Damn it. Everybody keeps telling me that my illness is treatable. But It just doesn’t feel that way for me. Word is in medical literature that the symptoms of BPD start improving on their own once you’re in your 30s or 40s. Maybe I just have to do my best to hang on and try to last that long.





A day in the life

10 07 2008

I always thought that reality was what you feel.

But my feelings are so varied and so inconsistent, that I seem to have lost a sense for what is true and false. And therefore a profound distrust has built up against myself and my world – the world as I see it.

When I look into the mirror now, I’m not sure what to think. The impression that I get is that I’m not much more than a set of clichéd phrases and actions, robotic responses that have proven by trial and error testing going on since kindergarten to elicit certain reactions with a certain likeliness.

And I don’t even hold these simple mechanisms by which my mind works to be pathological. I don’t think that my personality can be separated into that vicious set of borderline symptoms and my real self underneath, which is perfectly agreeable. At least I cannot make out a dividing line anymore. Subtract my illness from myself and there will be nothing left – that’s how I’m beginning to feel about it. And if my feelings don’t deceive me, than I wonder how there will ever be any chance of improvement. But then again, when have my feelings ever been trustworthy? On the other hand, if reality is what you feel, what’s the point in doubting one’s feelings at all?

What I do know is where all my striving is aimed at. Love is the one feeling that lets one forget one’s world-weariness, leads one to believe, infuses a sense of absoluteness and lets one cut the veil of dreariness. That doesn’t mean that love makes sense, but without it, nothing makes sense. It’s also as elusive as a dream and hard to find. That makes it all the more precious. Love is the only thing that has kept me going all these years. But then again love is a feeling, and s I’m growing afraid of my own feelings. So I wonder, what is the point In going on at all?

Is there really a meaning to those moments I have sheared with one or another special someone? As feelings – my feelings at least – don’t stay with me, love will always turn into heartache, no matter how grounded it may seem. And therefore it’s never really going to set me free or take me any further.

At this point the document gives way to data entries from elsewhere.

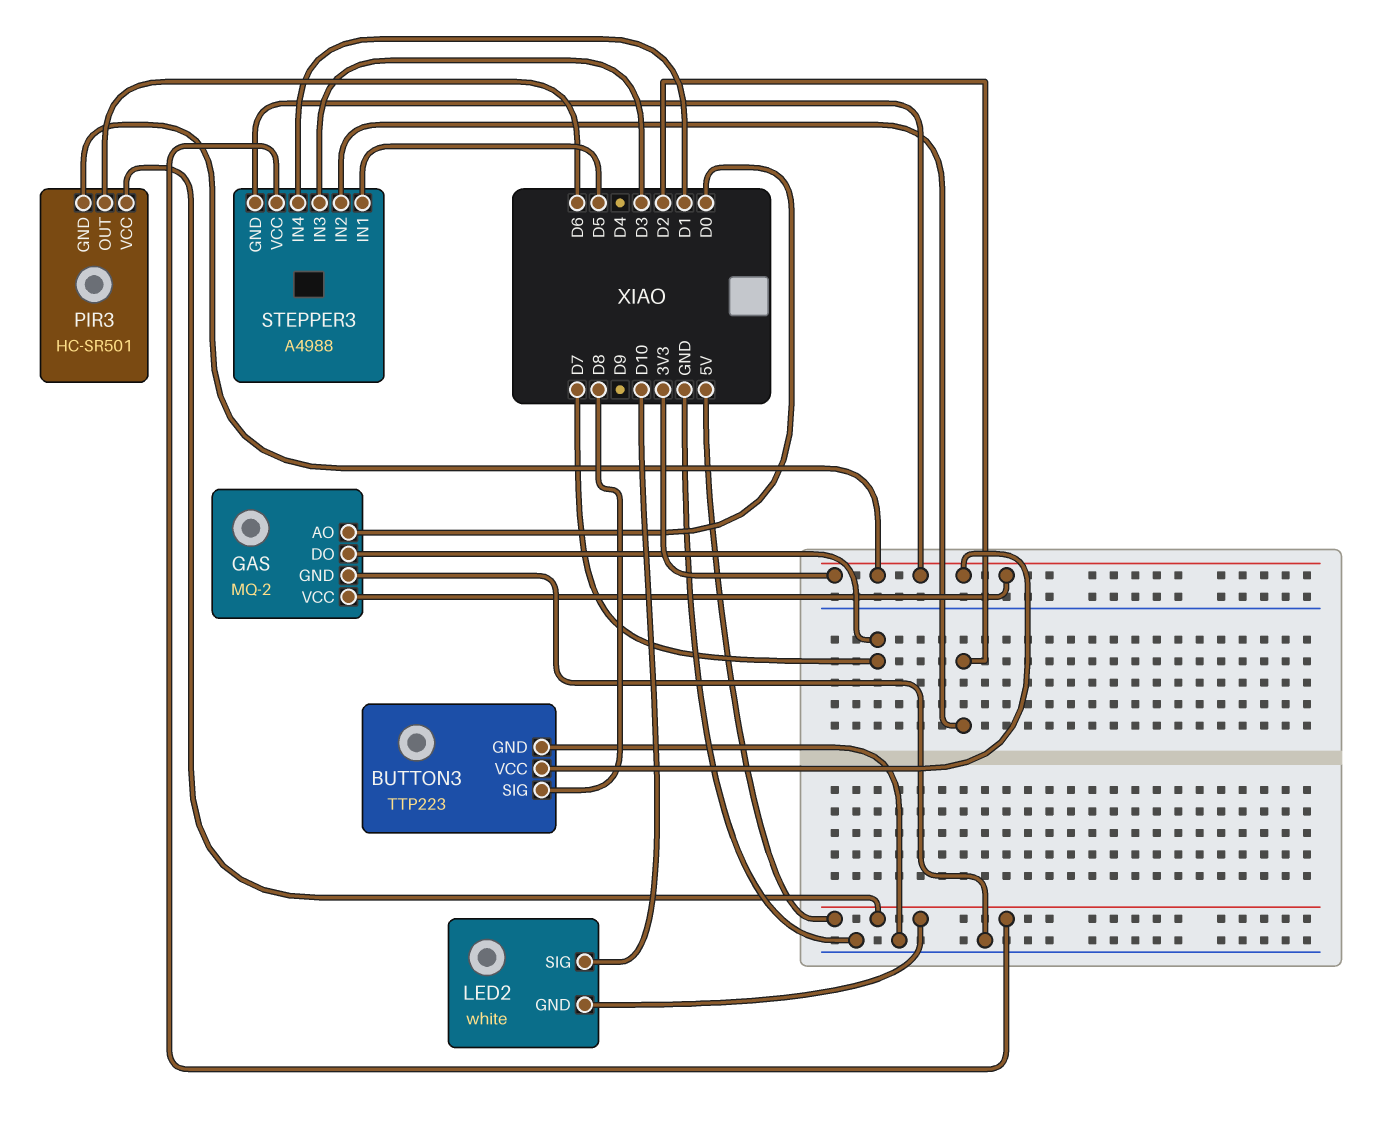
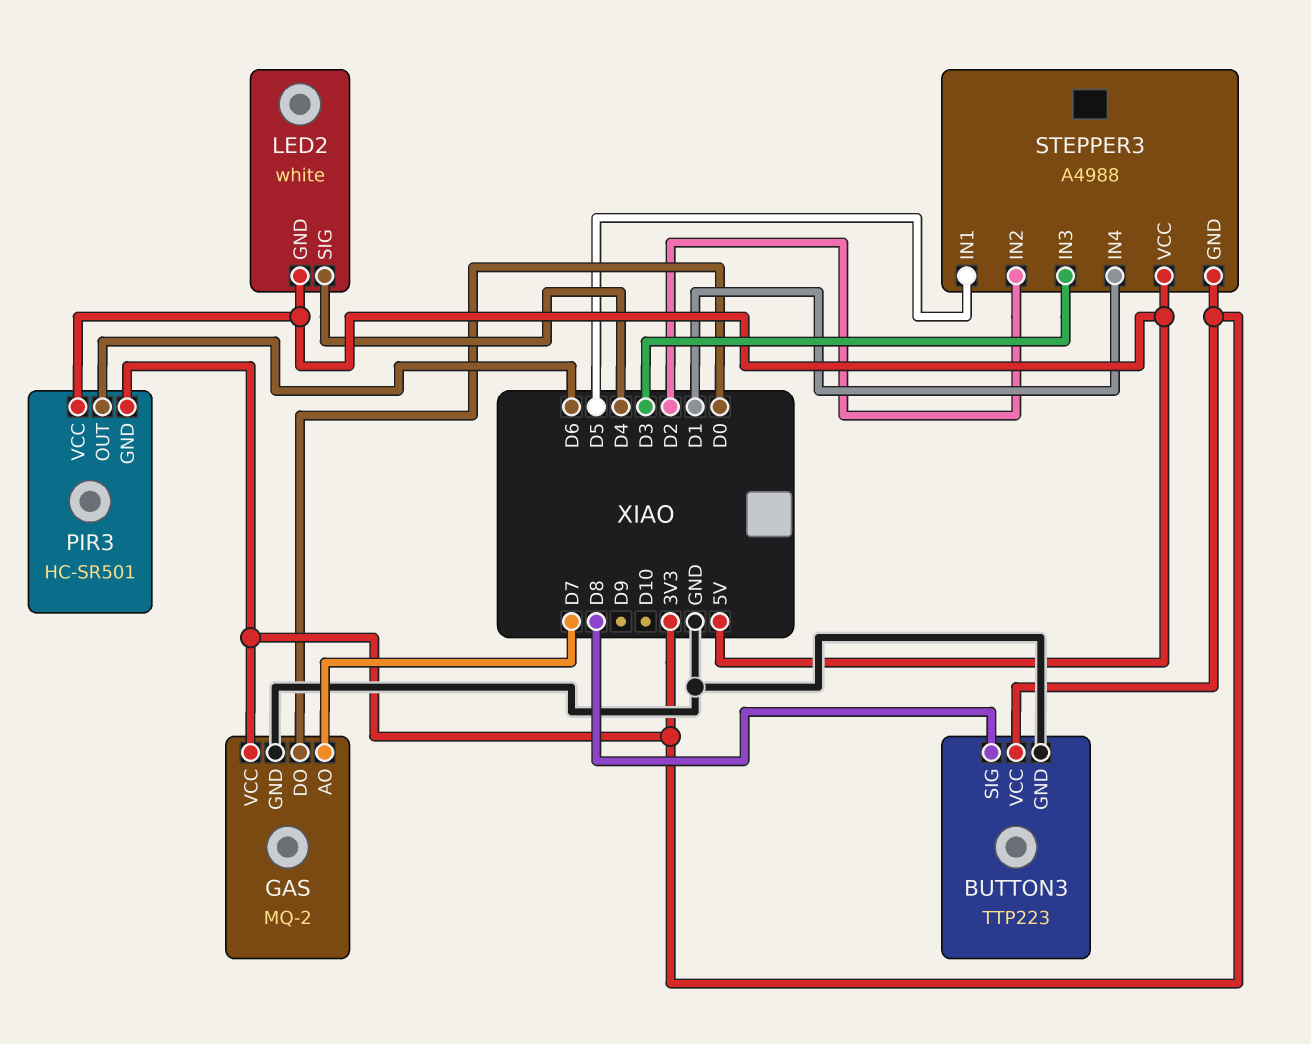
GAS pin AO: D0 -> D7
GAS pin DO: D7 -> D0
LED2 pin SIG: D10 -> D4

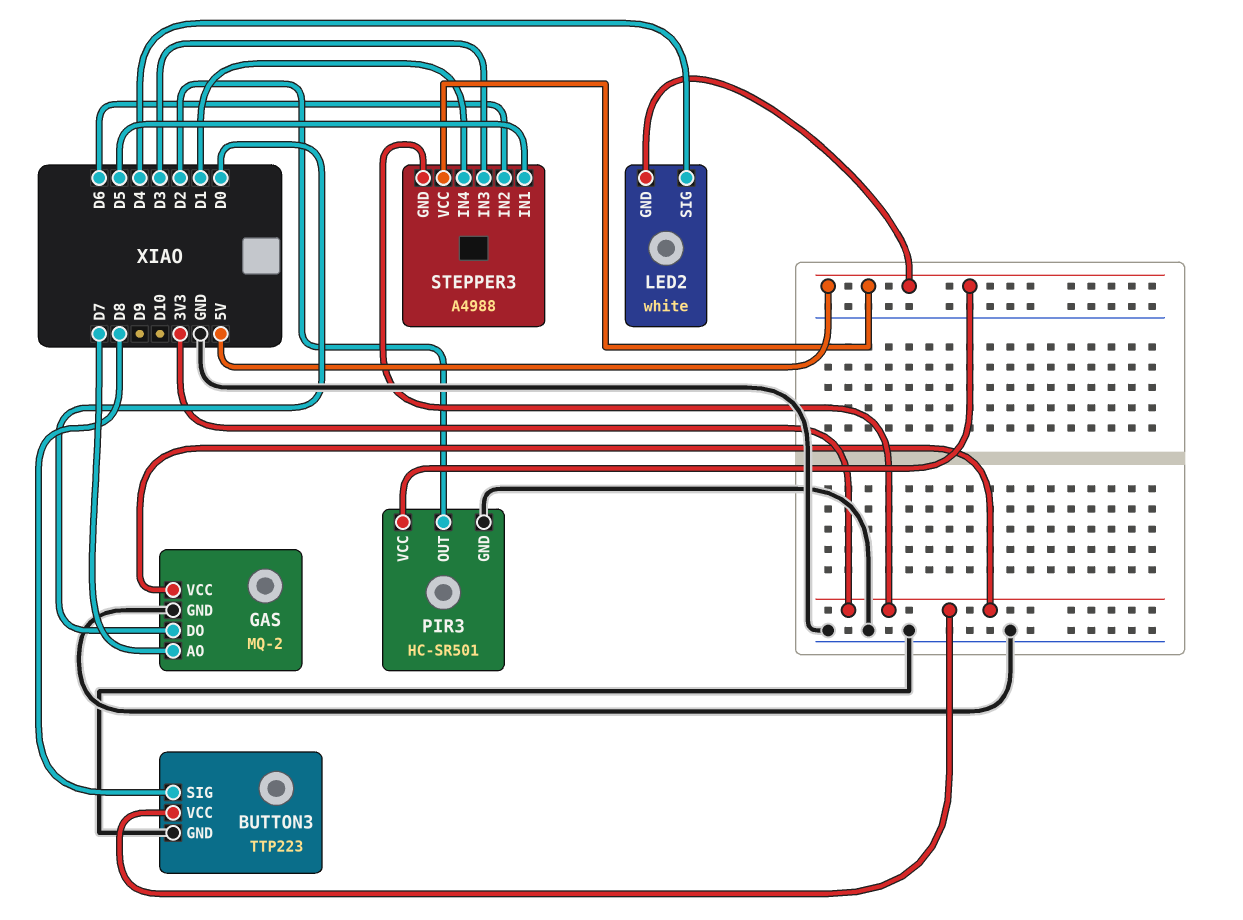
PIR3 pin GND: 3V3 -> GND
PIR3 pin OUT: D6 -> D2
STEPPER3 pin IN2: D2 -> D6

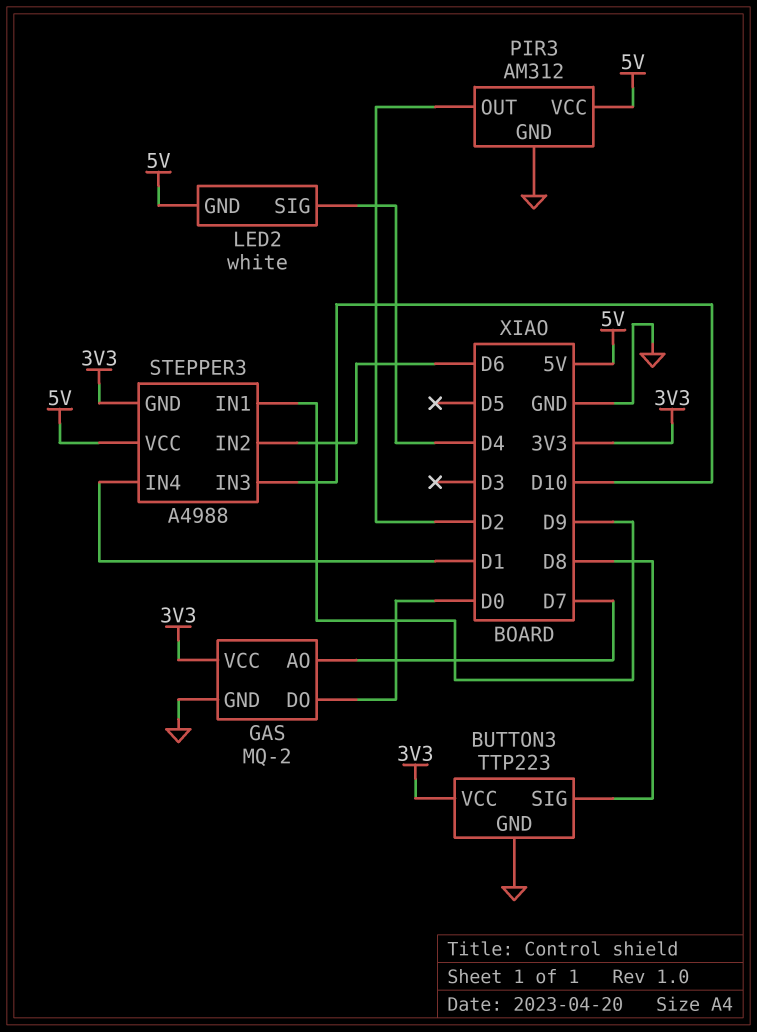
PIR3: HC-SR501 -> AM312
STEPPER3 pin IN1: D5 -> D9
STEPPER3 pin IN3: D3 -> D10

I really don’t see a point in anything anymore.





Pull the pin

25 06 2008

For the last few days I’ve been dead tired which bothers me a lot because I’m normally a very outgoing person. Last week I was quite hyper and wound up… but now I’m lying in bed watching the days go by. What’s weird is that most of the time, the mind won’t let me fall asleep although the body craves for it. And it’s the same way at night. It doesn’t really matter when I go to bed, my eyes just won’t stay shut before midnight or later – and on the next morning they will fling open again at five o’clock.

Back in the days when I still had something like a creative drive, I wrote this song for a band that never came into existence… I guess it would have needed a lot of refinement or our band wouldn’t have lasted long. Anyway, here is one of the stanzas that I think fits what’s been going on lately.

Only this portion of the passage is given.